Working with a huge data chunks

Usually I used Bigarray.Array1.* types and functions for handling the data with Bigarray.array1_of_genarray (Unix.map_file ...). But at some point I started to meet bigger and bigger files, e.g. 10Gb and bigger, where such access has become unacceptably slow. And at the same time I would prefer not to change every single place that accesses the data as a bigarray. What are possible solutions? Or if there will be need to change all accesses, at least as less as possible.

The answer really depends on why the use of mmap is now slow. Are you accessing the data sequentially, or random access? Do you just want to stream them and write out as soon as possible, or do you need more structured patterns?

Once you figure out what the best underlying mechanism to access the files from the operating system is, you can then come up with a suitable abstraction depending on what that is.

The data is structured, but can be a sequential and random access at the same time, think of like scanning the data chunk for some patterns first (they can be sparse), then go to parsing in blocks. There is no need to do that in real time and stream ASAP, but rather perform some computations first, before writing out the result.

That sounds like a good case for mmap, since it’ll only page in the sparse data you access. Have you profiled it to find out why it’s getting slower with large files?
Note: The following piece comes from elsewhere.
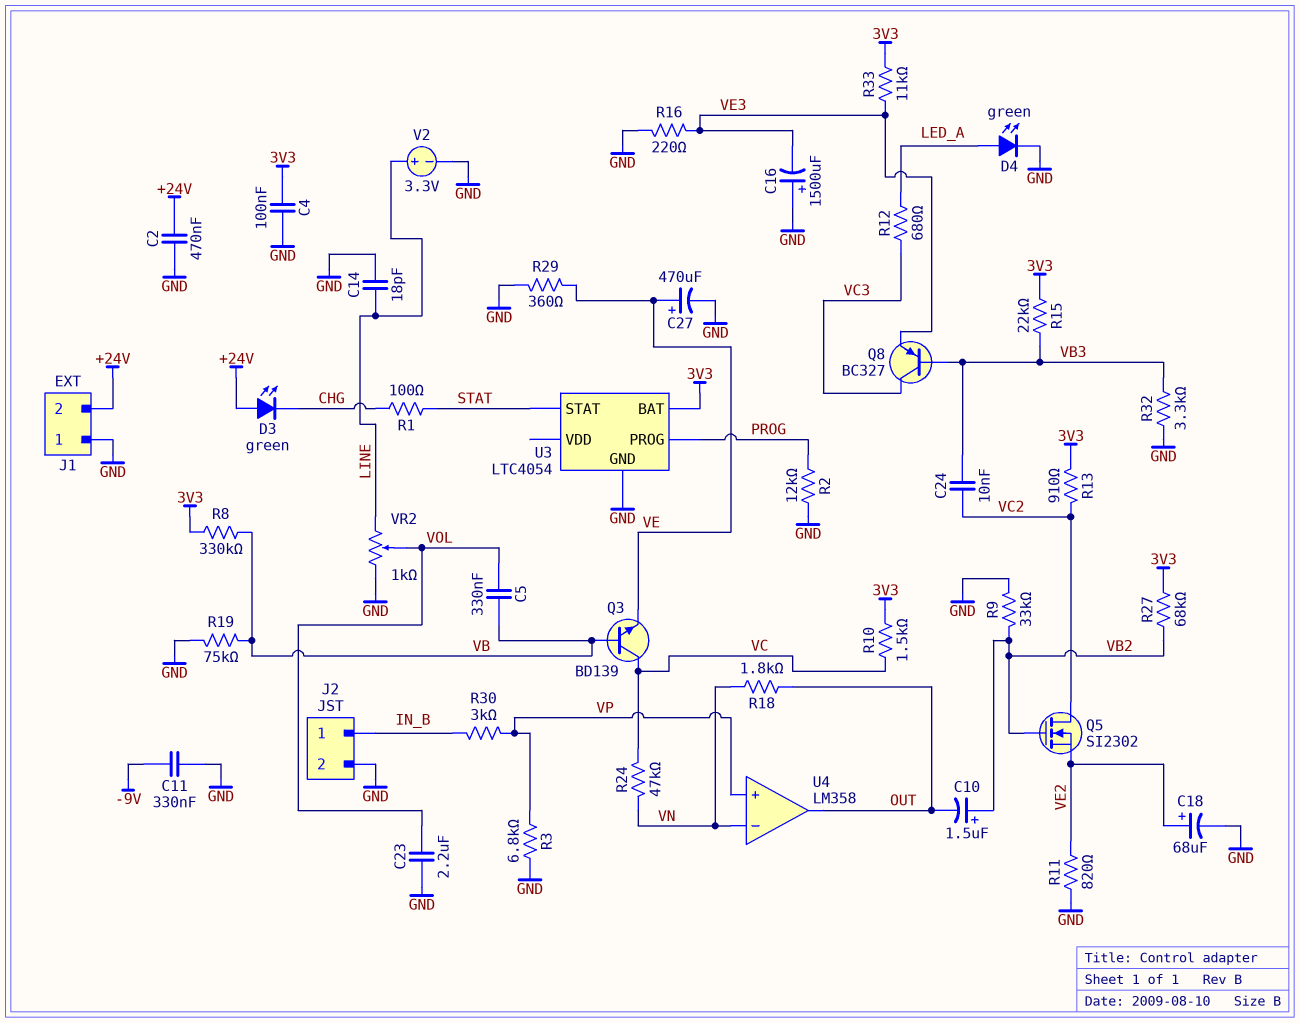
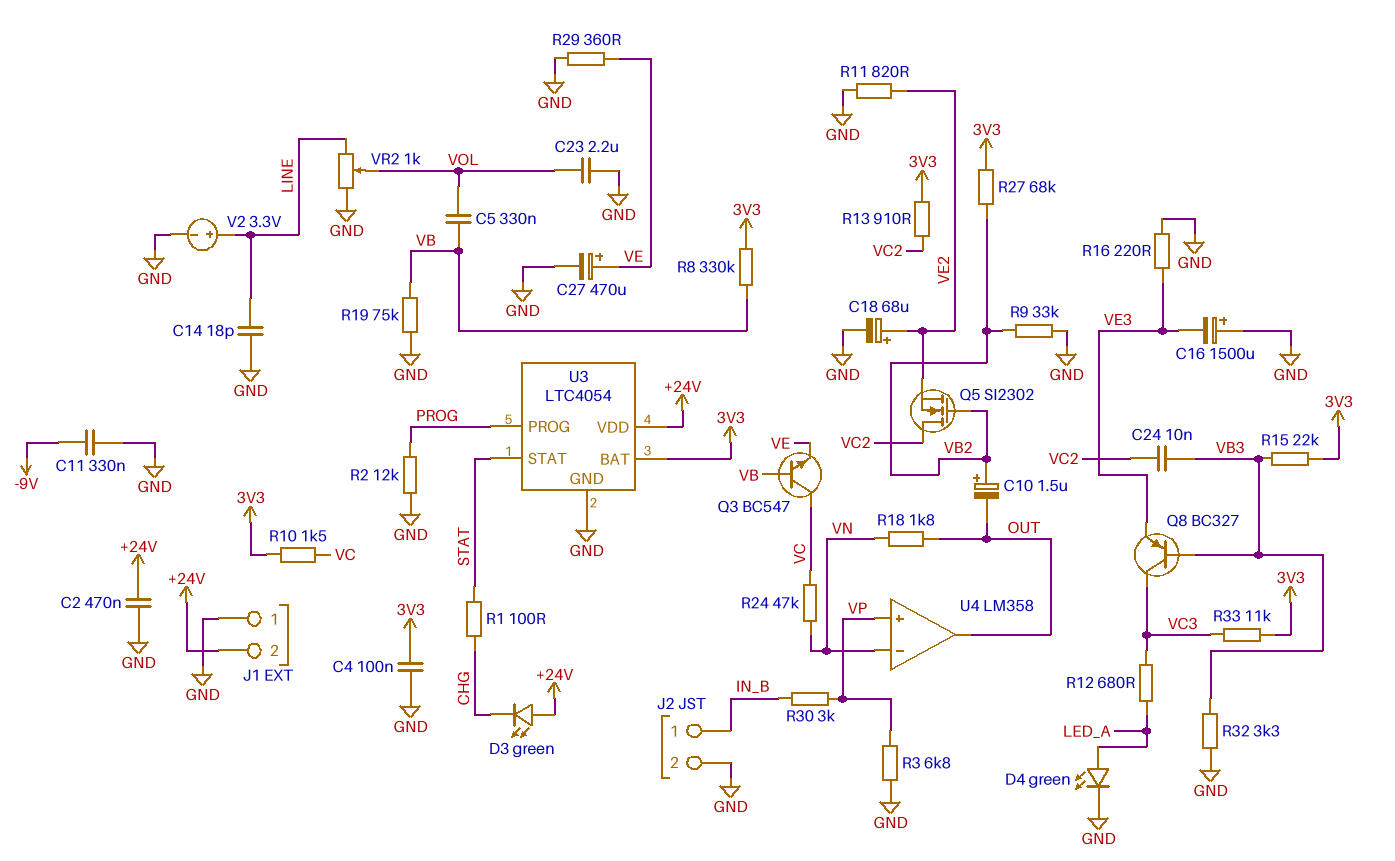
Q3: NPN BD139 (B VB, C VC, E VE) -> NPN BC547 (B VB, C VC, E VE)
R33: 11k (3V3, VE3) -> 11k (3V3, VC3)
U3 pin VDD: none -> +24V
You might just be running out of CPU.

I did a few perf measurements, seems the problem of the slow read out of the map - top functions are slicing. Imagine something like

(* we mapped the file to `ba` here *)

let rec bytesweep ~off acc =
     let byte0 = Bigarray.Array1.get ba off in
     let byte1 = Bigarray.Array1.get ba (off+1) in
     let results = match byte0 with
     | '0x00' -> (* some checks *)
     | '0x01' -> (* another checks, more reads, etc)
     (* more matches here, the match is BIG *)
     in
     bytesweep ~off:(off+1) (List.append acc results)
in
bytesweep ~off:0 []

Tried tail version of recursion and usual one, doesn’t change much. The problem is random access of these big chunks of mmaped file probably. I think about making the “window” by copying from mmaped region to the RAM by some big blocks, e.g. 4Mb, and sweeping through them.

What do you mean by sliceing? Do you create views (subarrays)? Also, did you try madviseing?
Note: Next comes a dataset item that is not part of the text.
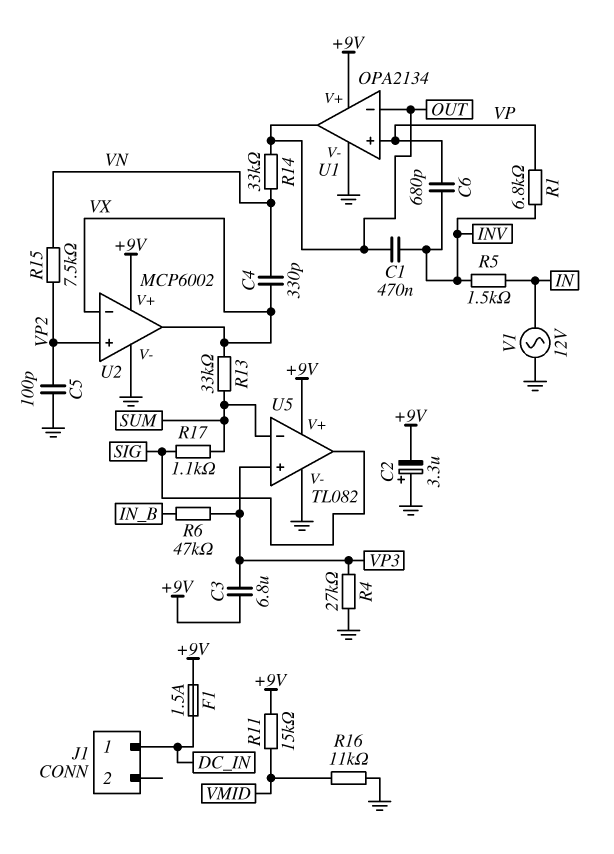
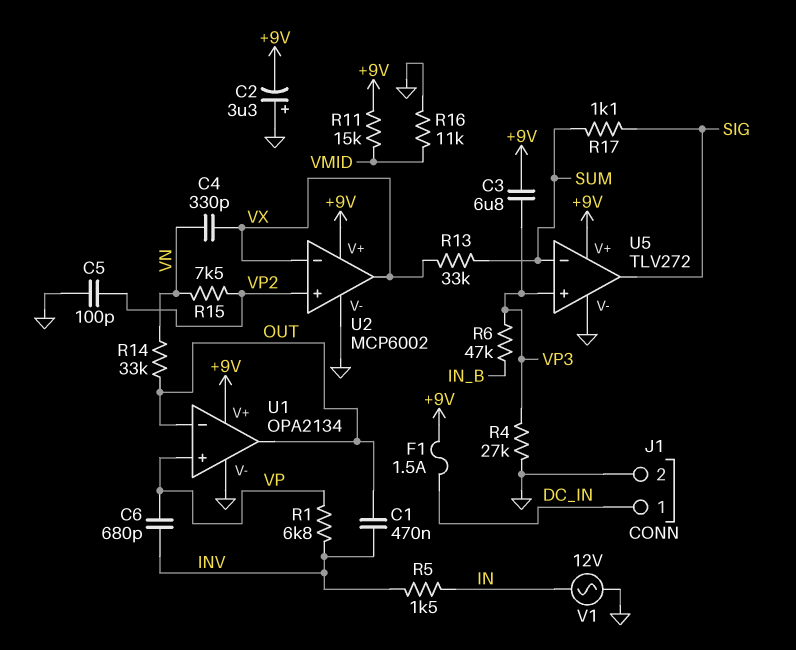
J1 pin 2: none -> GND
U5: TL082 -> TLV272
Yes, depending on the values of these bytes, I might need to peek some more bytes with Bigarray.Array1.sub.

Creating a view, e.g., via reshape or sub is usually slow, because it is a custom value and has to be created in the major heap, thus every creating of a bigarray triggers the minor collection. We were addressing those issues by preparing all the views that we need in advance (or having a pool of views). But the rule of the thumb - do not create bigarrays in a loop.
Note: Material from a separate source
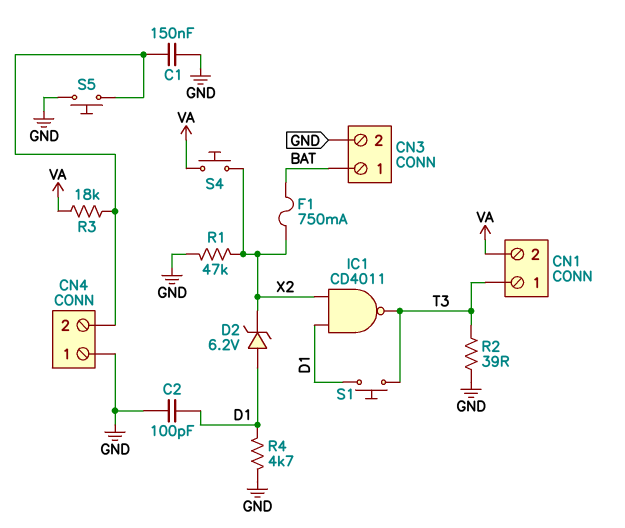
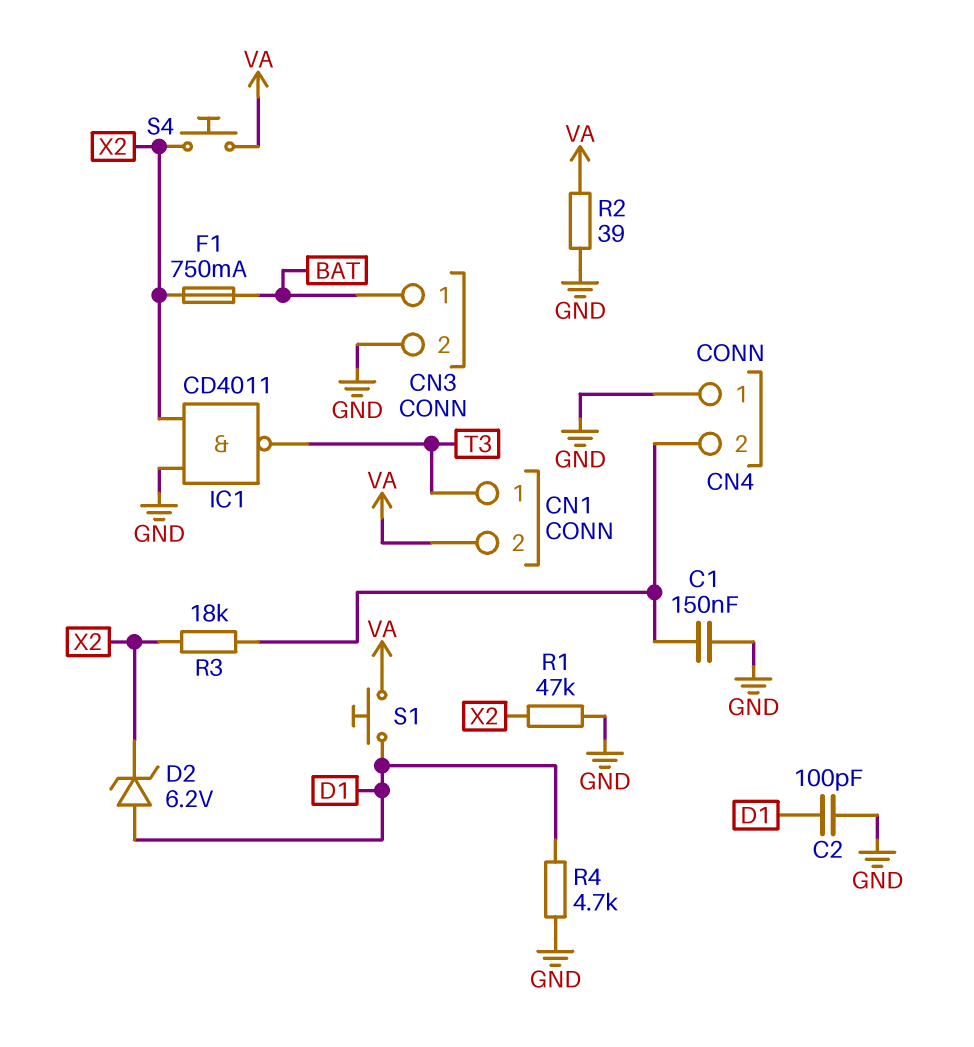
IC1: NAND CD4011 (in D1, in X2, out T3) -> NAND CD4011 (in GND, in X2, out T3)
R2: 39 (GND, T3) -> 39 (GND, VA)
R3: 18k (CN4/2, VA) -> 18k (CN4/2, X2)
S1: button (D1, T3) -> button (D1, VA)
S5: button (CN4/2, GND) -> none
Though, I’m not sure that this is the root of your problem, because creating of a view doesn’t depend on the size of data (it is just a pointer). It looks like that the bottleneck is the Linux paging mechanism. If this is true, then a clever use of madvise might resolve your issue. The first thing I would try is MADV_HUGEPAGE. Then I will ensure that the access time is set properly, e.g., MADV_SEQUENTIAL. IIRC somewhere in JS Core_extened I’ve seen bindings to madvise.

1 Like

Thanks, that is very good advice! I will try if it will improve the situation.

btw, if you really need to create a subview, then you can create your own substring type on top of bigarray, that will basically have the following type definition

type view = {
   off : int;
   len : int;
   data : Bigstring.t;
}

Then the view function will just change off and len and won’t touch data and therefore ba_sub would never be called.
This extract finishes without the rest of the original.